Frustrado, perverso, capaz de todo y ahora estratégicamente instalado en el seno del club, el tatuador resolvió vehiculizar su resentimiento generando un nueva forma de intervención. Llevaba su maletín de tatuajes al banco de suplentes y aprovechaba los amontonamientos por las protestas o las lesiones para asestarles pequeños pinchazos de tinta a los jugadores visitantes. Con cualquier excusa, el propio Prestes gritaba cosas o directamente se metía en la cancha para generar nuevos tumultos e imprimirle continuidad a su tarea.
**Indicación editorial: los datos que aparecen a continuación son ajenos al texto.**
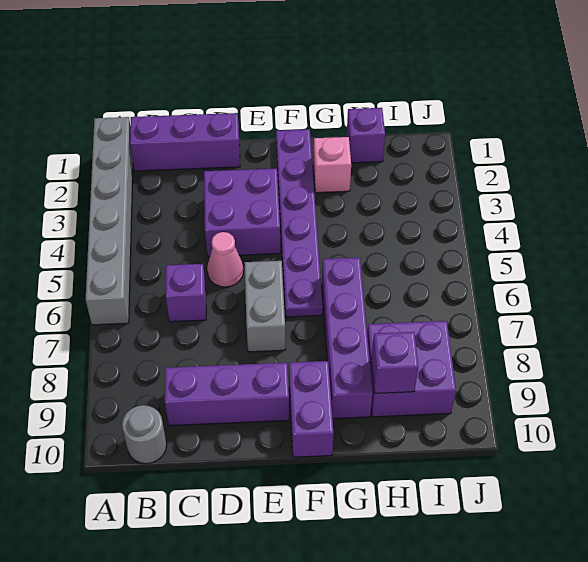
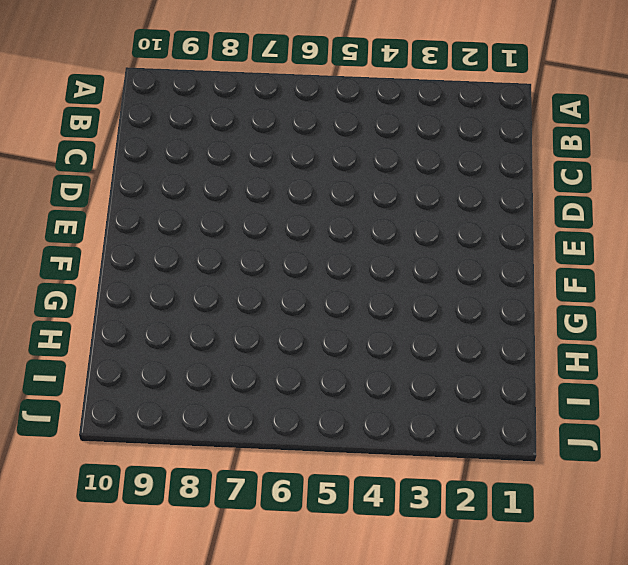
none -> grey brick A1:A6 level 1
none -> purple brick B1:D1 level 1
none -> grey round brick B10 level 1

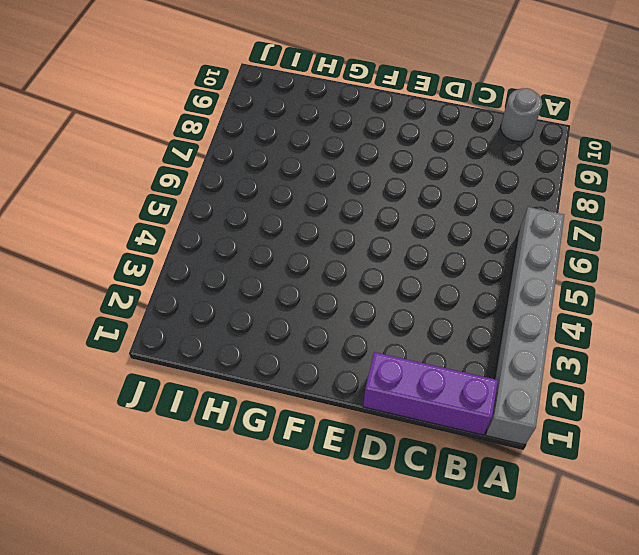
none -> purple brick C6 level 1
none -> purple brick C9:E9 level 1
none -> purple brick D3:E4 level 1

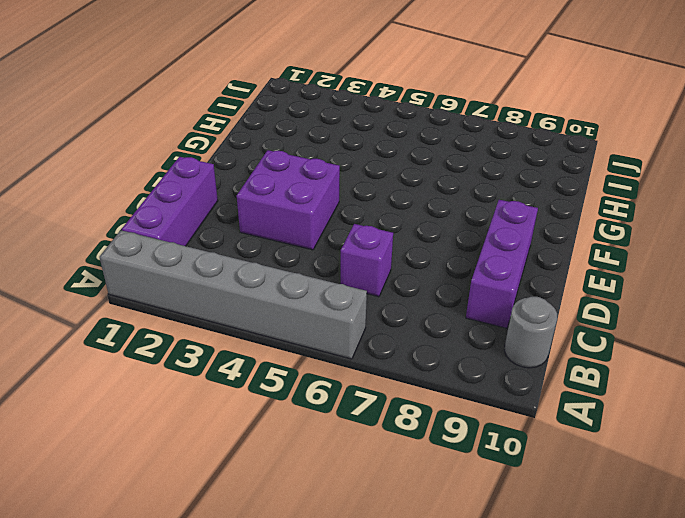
none -> pink cone D5 level 1
none -> grey brick E6:E7 level 1
none -> purple plate F1:F6 level 1

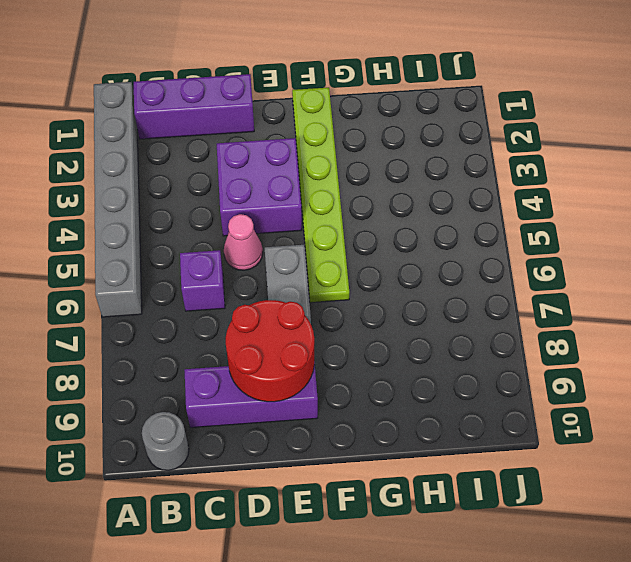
red round brick D8:E9 level 2 -> none
lime plate F1:F6 level 1 -> purple plate F1:F6 level 1
none -> purple brick F9:F10 level 1
none -> pink brick G2 level 1
none -> purple brick G6:G9 level 1

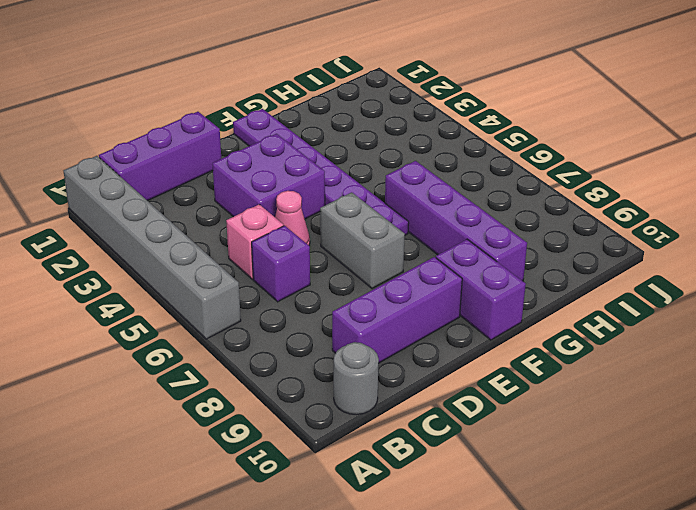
pink brick C5 level 1 -> pink brick G2 level 1
none -> purple brick H1 level 1
none -> purple brick H8:I9 level 1
none -> purple brick H9 level 2

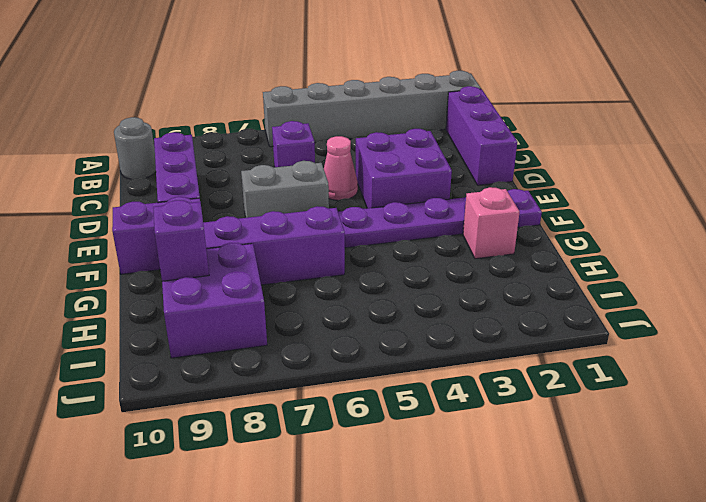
none -> purple brick H1 level 1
“Era tal su locura -fantasean los profesores Gaito y Tévez y Tessone-, que llevaba una libreta de apuntes donde registraba qué cosa había llegado a tatuarle a cada jugador en los breves instantes de contacto. La idea era completar los tatuajes cuando esos jugadores volvieran en otro partido, con el mismo equipo u otro. Por eso era un obsesivo de los mercados de pases y de los fixtures, para tener todo controlado. Hasta se robaba las planillas con la formaciones que pegaban en la antesala del vestuario para los periodistas. No podía fallar”

...

¿Habrá cámaras? ¿Y alarmas?, se inquietó Mabel, el día que estaba en el Jumbo de Llavallol, un sábado al mañana, comprando un vaquero con Osvaldo, Nildo Osvaldo Antón, ex futbolista medio pelo, con algo más de eficacia como pyme en el rubro de correas para cortinas, su ocupación actual. Ahogado en el probador Osvaldo gritaba no sabía ella qué cosa y le rogaba que se metiera con él.

“Mabel ¿vos qué ves ahí?, la consultó, con el rostro demudado, mirándose la pierna.

La cara inicial de la mujer fue la misma que pone quien escucha los gritos del pobre loco polaco de la estación de Lomas por primera vez.

”Ju... Ju-í...” -¡quedate quieto Osvaldo!-, bramó Mabel entre dientes. Usando las dos manos intentaba unir la nalga y el tramo inicial de la pierna de su marido para leer bien una inscripción deconstruida en las complicaciones de la superficie de piel humana.

“Jui...Juira... Juira bu...” (“¡Osvaldo, por favor!” -volvió a retarlo, “¡Osvaldo!” -otra vez-)

“Juira bu...rro”, completó.

“Juira burro”.

-Osvaldo -lo ametralló con la mirada -¿Me querés explicar?